Del bautizo a la playa: el 'twinning' también conquista el verano
Porque si alguien pensaba que lo de vestir igual era cosa de invierno o de fechas señaladas, estaba muy equivocado. Ana ha convertido el twinning en una filosofía que no entiende de estaciones. Ni siquiera el verano se libra. También llega a la playa... y hasta a los bañadores. Así lo demostraron hace apenas unos días en Mallorca, el refugio estival de los Obregón desde hace más de cinco décadas. Allí volvimos a ver a Ana junto a su "Anita dinamita", su "pequeño trasto", como la llama cariñosamente.
Abuela y nieta lucieron el mismo bañador rojo con volantes mientras paseaban por la orilla, jugaban a las palas, se daban algún que otro chapuzón y disfrutaban de una jornada de esas que acaban con arena hasta en el último rincón. Y poco parecía importarle a Ana terminar completamente rebozada si con ello conseguía arrancarle una sonrisa a la pequeña, para quien pasar tiempo con su abuela sigue siendo el mejor plan del verano.
El posible último verano de Ana Obregón en "El Manantial"

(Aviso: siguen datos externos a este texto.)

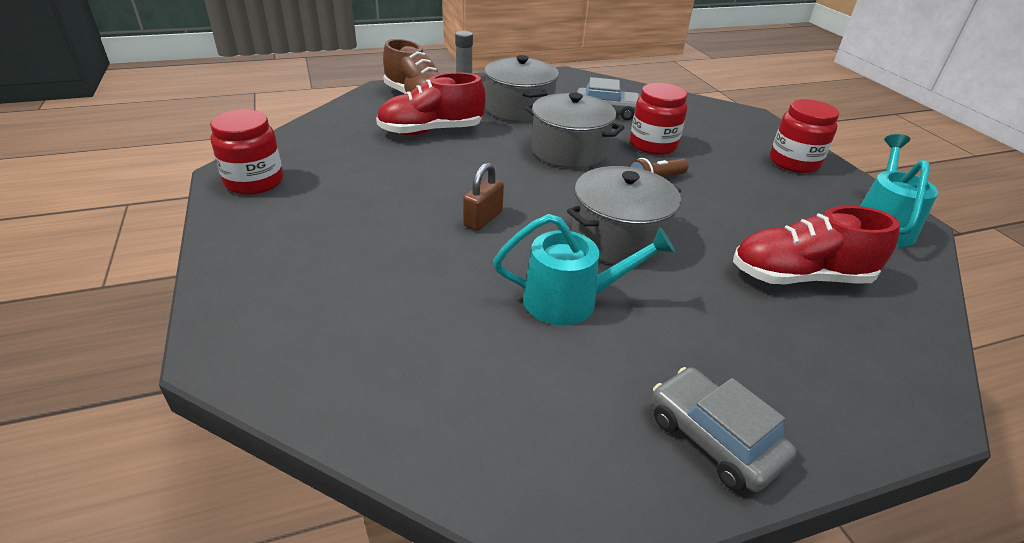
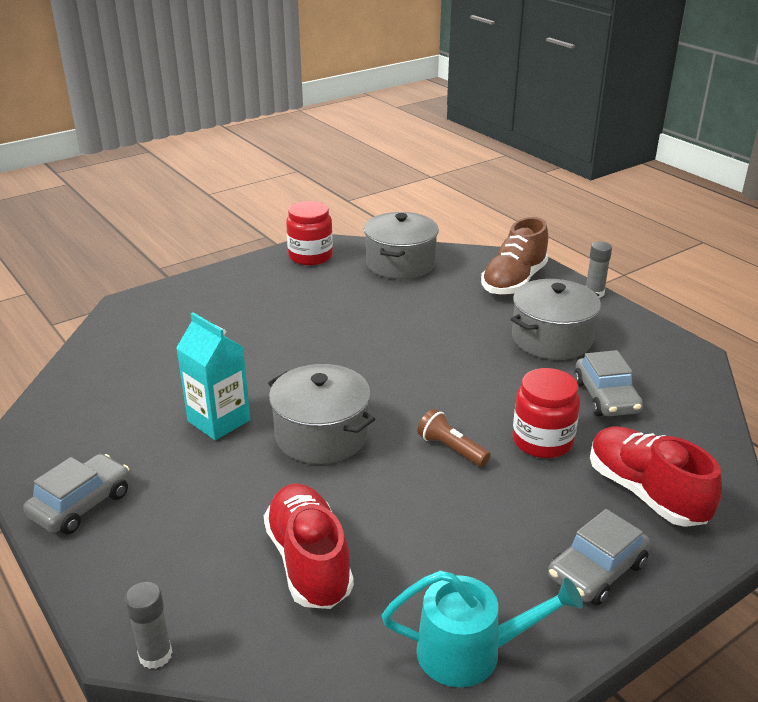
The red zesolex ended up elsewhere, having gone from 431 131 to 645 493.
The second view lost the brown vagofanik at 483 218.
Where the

Sin embargo, estas imágenes podrían tener un valor especialmente simbólico. Quizá sean las últimas que veamos de ambas disfrutando juntas de este rincón de Mallorca. Al menos, desde "El Manantial", la histórica residencia de verano de los Obregón. El pasado 15 de julio, en el aeropuerto de Madrid, Ana respondió con un resignado: "Me temo que a lo mejor sí", cuando le preguntaron si este sería el último verano que la familia pasaría en la casa.
Tras mucho meditarlo -y mucho sufrimiento- los cinco hermanos decidieron vender la vivienda después del fallecimiento de Antonio García, el patriarca de la familia. Un lugar donde compartieron algunos de los recuerdos más felices de sus vidas. "Me da muchísima pena poner a la venta esta casa, que construyó mi padre. Va a ser difícil y duro, pero entiendo a mis hermanos. Es un lío mantener una casa tan grande", confesó Ana. Pero hay un motivo mucho más profundo que explica su tristeza. "Cuando estoy aquí veo a mi hijo correteando por sus pasillos. Sinceramente, me duele", nos reveló durante el verano de 2025.
Hoy, esos mismos pasillos y esa misma playa ya no le devuelven únicamente el recuerdo de Álex. También contemplan las carreras, las risas y los juegos de Anita, la pequeña que ha conseguido llenar de vida un escenario cargado de memoria. Quizá por eso, despedirse de "El Manantial" resulte todavía más difícil.